By AMBER FUA
In today’s world of instant, processed and genetically modified food, the concept of purity almost seems to be completely forgotten. Grocery store fruits and vegetables that are not grown locally fail to fulfill the ever-growing demand for truly fresh produce.
Community Supported Agriculture (CSA) groups, such as the one in Fredericksburg, focus on food purity as seen through their dedication to biological farming.
The Fredericksburg Area Community Supported Agriculture Project (FACSAP), founded by Fredericksburg architect Stavroula Conrad, is in its 16th year of operation.
With its motto “wholesome food for a whole community, “ it supports small family as well as multi-market family farms throughout the region, which in turn provide the community with shares of produce.
The 5 farms associated with FACSAP are Green Thumb Growers in Fredericksburg, Virginia Green Grocer in Warrenton, Rock Run Creek Farm in Fauquier County and Zen Farm Apiary and Canning Farm in King George County.
As outlined in their 2012 prospectus, the FACSAP growers are committed to the national organic standard “being either Certified Organic or Certified Naturally Grown.”
After purchasing shares of food in advance at about $660 per share, members of FACSAP wait for “Harvest Season,” which begins at the end of May and ends 20 weeks later in early October.
Many growers are available for questions and general conversation on these days, and everyone is welcome to stay to chat, picnic and enjoy the community.
Every Thursday throughout the 20 weeks of the Harvest Season, FACSAP members meet in downtown Fredericksburg at Hurkamp Park from 6 p.m. to 7 p.m.
FACSAP attracts people from neighboring communities at these Thursday pickups, bringing “groups of people together once a week for 20 weeks.
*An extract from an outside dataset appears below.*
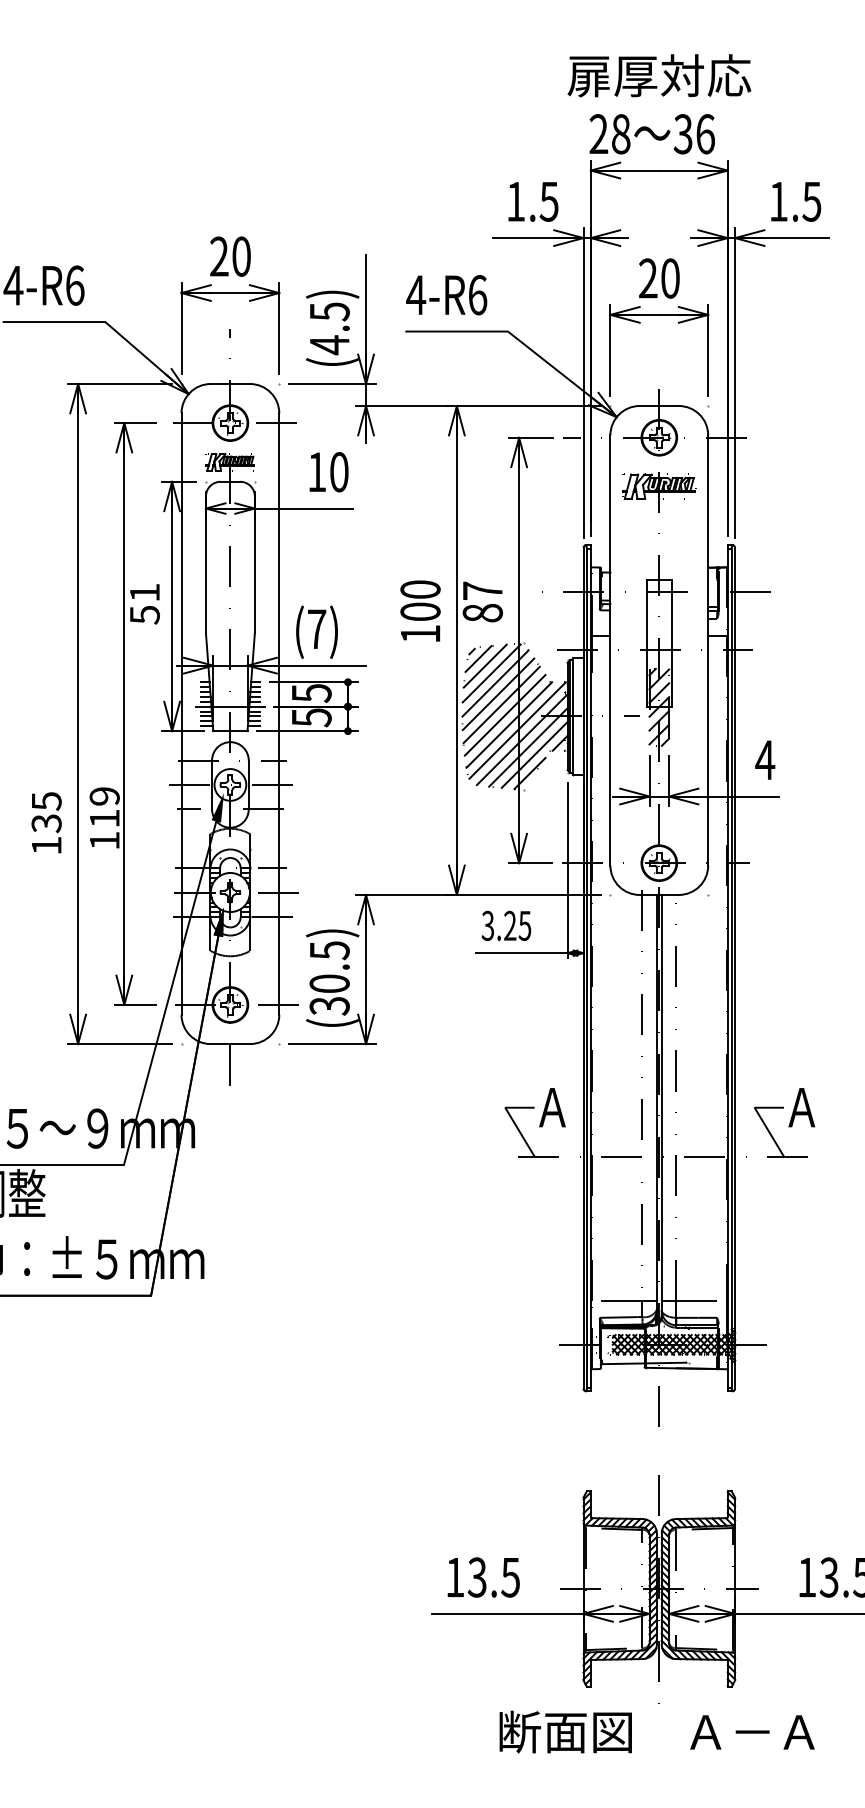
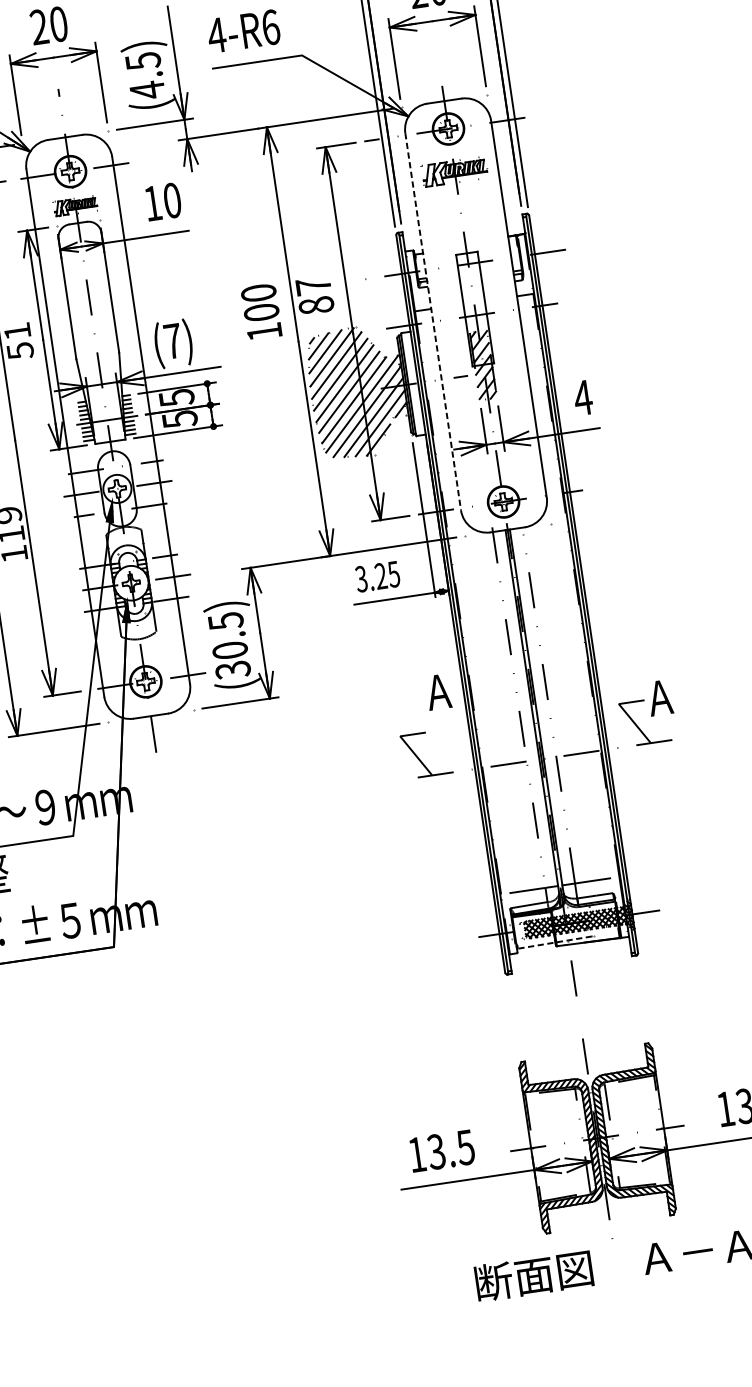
line: (610, 650) -> (433, 321), solid -> dashed
text: (552, 1107) -> (438, 691), moved
line: (643, 1363) -> (554, 942), solid -> dashed

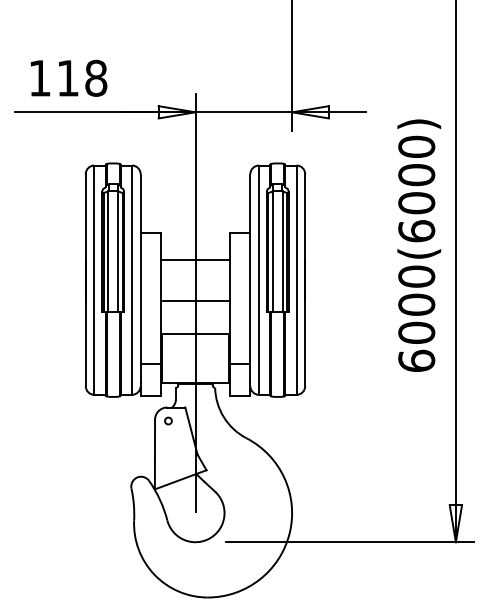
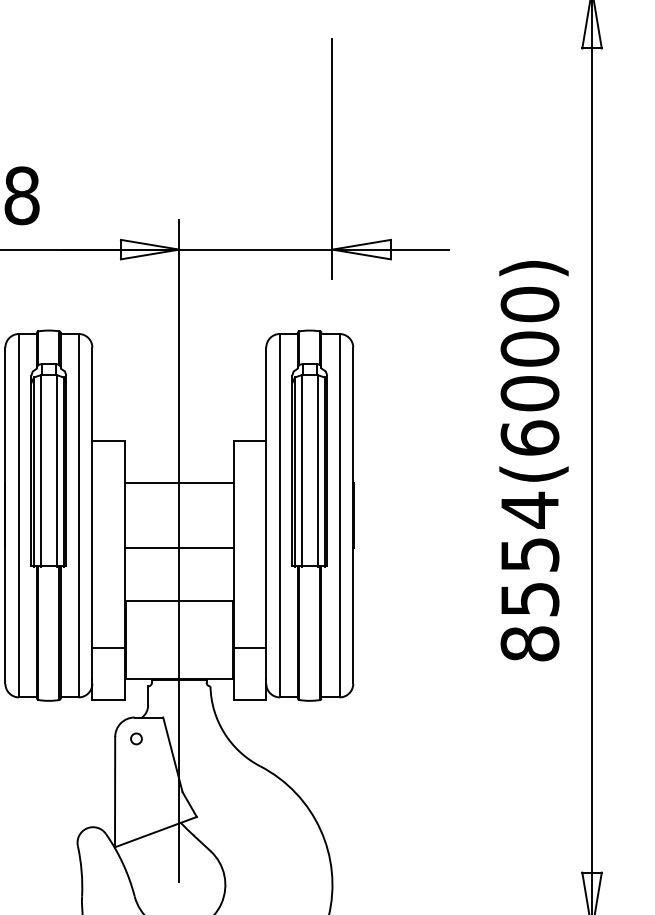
text: (416, 318) -> (529, 576), 6000(6000) -> 8554(6000)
All common mind, common body, who want to feed their families,” said Leslie Leahy, FACSAP secretary and UMW Study Abroad Coordinator.
Some of Leahy’s favorite distributed foods include lettuce, okra, greens and beets – which she recently became a big fan of due to FACSAP.
Members do not get to choose what foods they receive each week.
Because of this, sometimes the discovery is made that they actually like foods they used to dislike, because the taste completely differs from the food’s grocery-bought counterparts.
Cinde Hoffman, mother of three, finds that because of FACSAP’s freshness and diversity, her children consume “many more vegetables.”
Hoffman addresses FACSAP’s import role in “trying to teach the next generation about all of the different types of food,” because a variety of truly fresh food is not usually “something you’re going to find in the grocery store.”
Due to the plethora of different foods distributed each week, FACSAP also offers many resources such as different links to recipes and information about various seasonal produce cookbooks.
The portions are rather hearty, so if anyone is considering purchasing shares for the 2013 Harvest Season, Leahy recommends, “splitting a share, just to kind of be a part of this movement.”
FACSAP is always a “new adventure meeting new people,” said Hoffman, “Distribution is easy, it’s fun and the people are nice.”
Though the 2012 Harvest Season payments are already underway, it is never too soon to consider the Fredericksburg Area Community Supported Agriculture Project for next year.
Shares for 2012 will begin distribution on May 24th.